Jul 04 2009

Recently

Published by hopez under Uncategorized

Well, there’s a pile of books on my desk. Read and read, it’s time to take a few minutes runaway. So here i am, blogging again, it’s kind of fun. This is a place i hide, a place i belong, my territory.  

Let’s talk about this morning. Woke up at 8.03…shit, late for band practice? oops, no more.. apparently, this newly-accustomed freedom is really new.. still adapting myself to it. Then 11 sth, dunno wat happened, i started humming ROSS ROY, the song.. the one i believed all of us could earn ourselves a change in the pesta muzik competition. BUT, who knows, The competition was cancelled.. and another dream slashed just in front of me. Thinking of  the very second mr song told me bout the nightmare, –heartbroken. Especially at that time, i still had to keep it as a secret, i was forbid(not allowed) from telling anyone bout it. That was really the ‘minimum’ point in the band. I thought we could prove ourselves in the competition.. Unfortunately….But, God din fail my hope and ambition, in the end, music rendezvous 2 bcame another miracle to me. Through my experience, i realize God will not fail us, it is us who fail ourselves. If you keep on believing, no matter what happens.. you will stand up again. God may not award you this thing this time, but the almighty definitely witnesses your effort and time will ripen your wish. Remember, when you’re negative, persevere and go through it all… you are on your way there.

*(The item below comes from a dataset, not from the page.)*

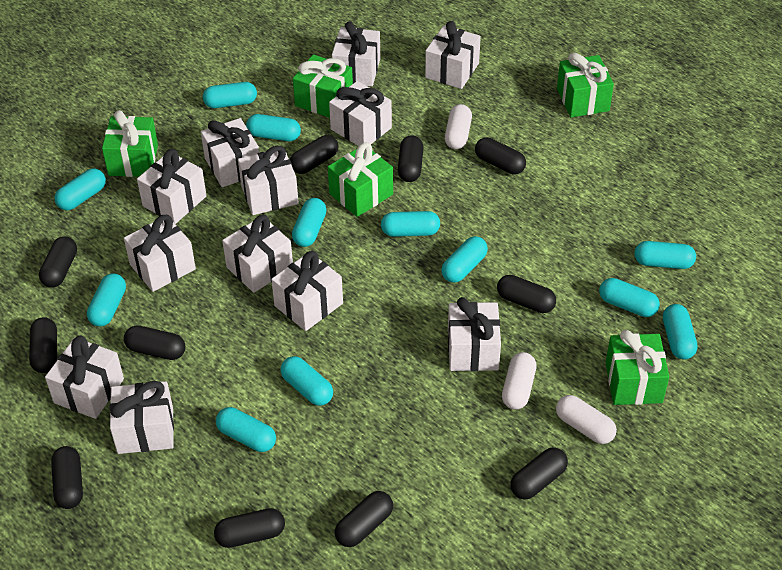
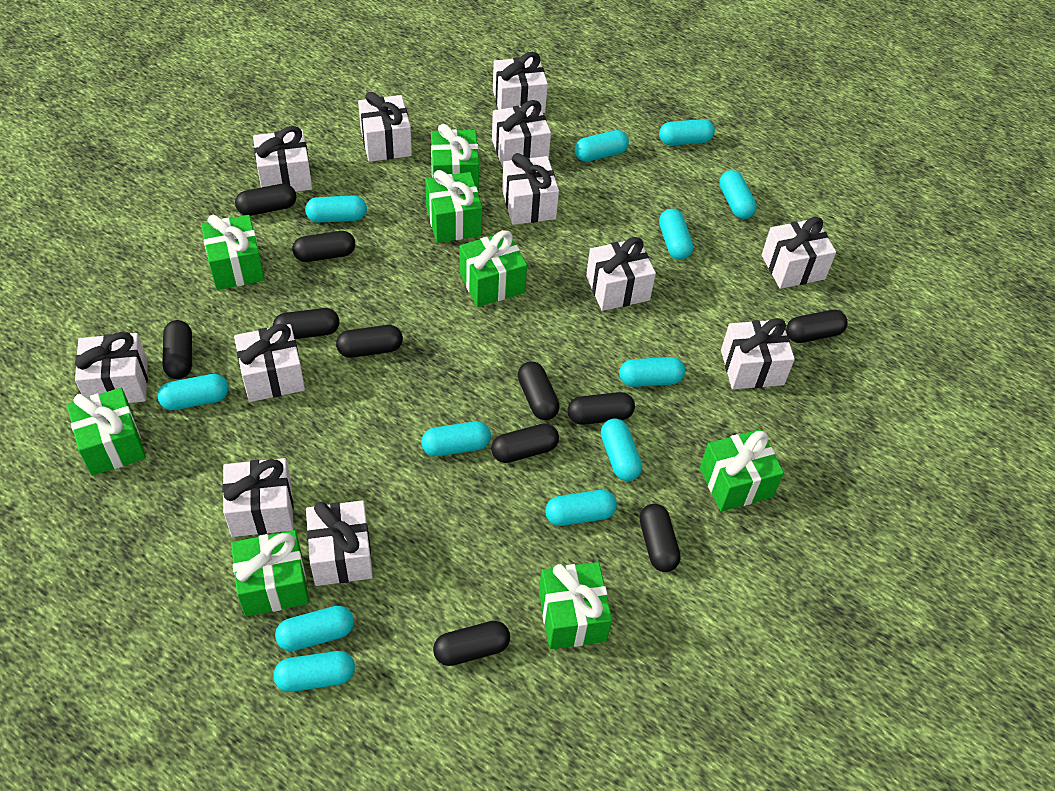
green gift: 5 -> 8
white capsule: 3 -> 0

kk, recently, i’m working hard as usual, of course feeling down sumtimes but it’s fine. Mum’s car was knocked by a bus driver this morning.. but she’s as always very positive.. so so so like a kid man! my mum’s a child, i’m even more adult than her. She’s gotta save lifes, so be pro, she just uttered it’s better to waste money than losing my life. And, she ate a whole lot of durians to make herself happy???? damn smelly!!! gosh, i was 2 metres away from her the whole day… joking joking. i hate the smell of durianss…zzz.. antidurian

i went to the gym to work out this evening, afraid of gaining weight after no more attending energy-consuming band practices, physically and mentally.. found a new way to sweat off. going to botanical garden tmr morning, balance up myself, sweat off!!! 

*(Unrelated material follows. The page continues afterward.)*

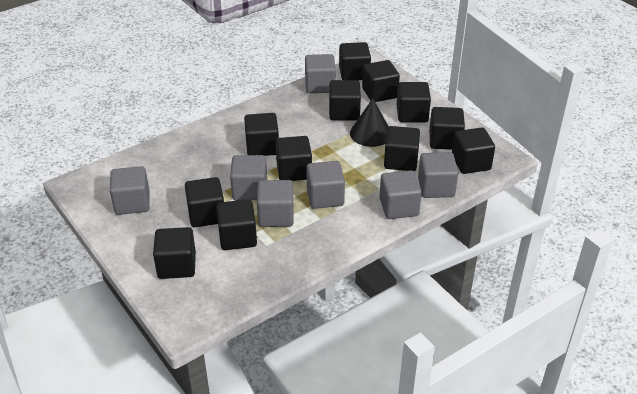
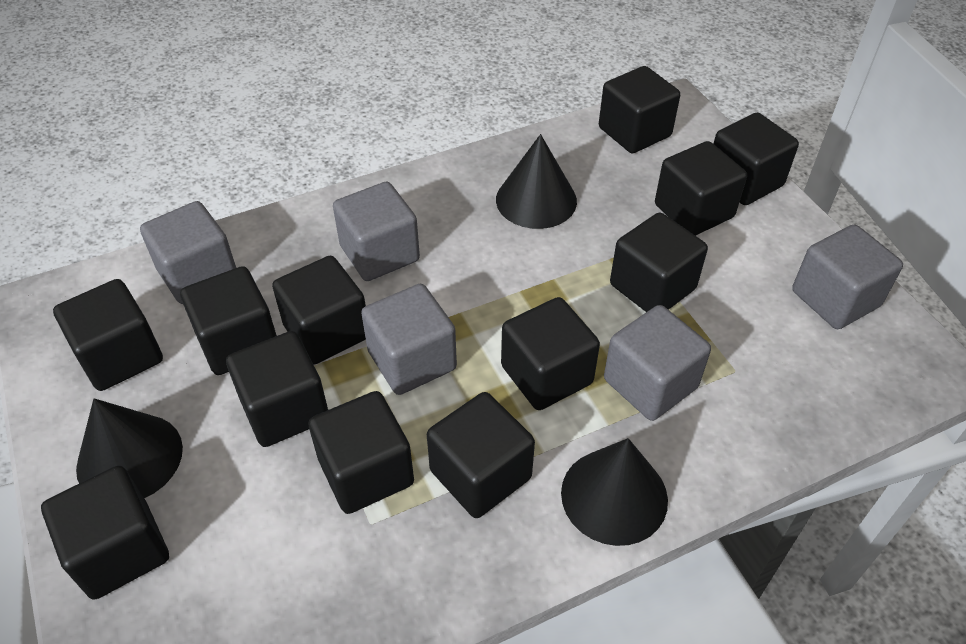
black cone: 1 -> 3
grey cube: 7 -> 5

recently, another family member of mine was diagnosed with cancer again.. prostate cancer. How sad? how weak life is? Cancer in my family cycle.. more and more common. how do you feel when you suddenly find out you only have 2 years to live? losing another person you love.. why is cure still not out there for cancer? why? Conclusion, health is wealth, appreciate everybody you love.. don’t hesitate to tell them you love them, before it’s too late. Before another heartless disorder takes their lifes away.. 

Uncle Alex, i love you! May God be with you through it all.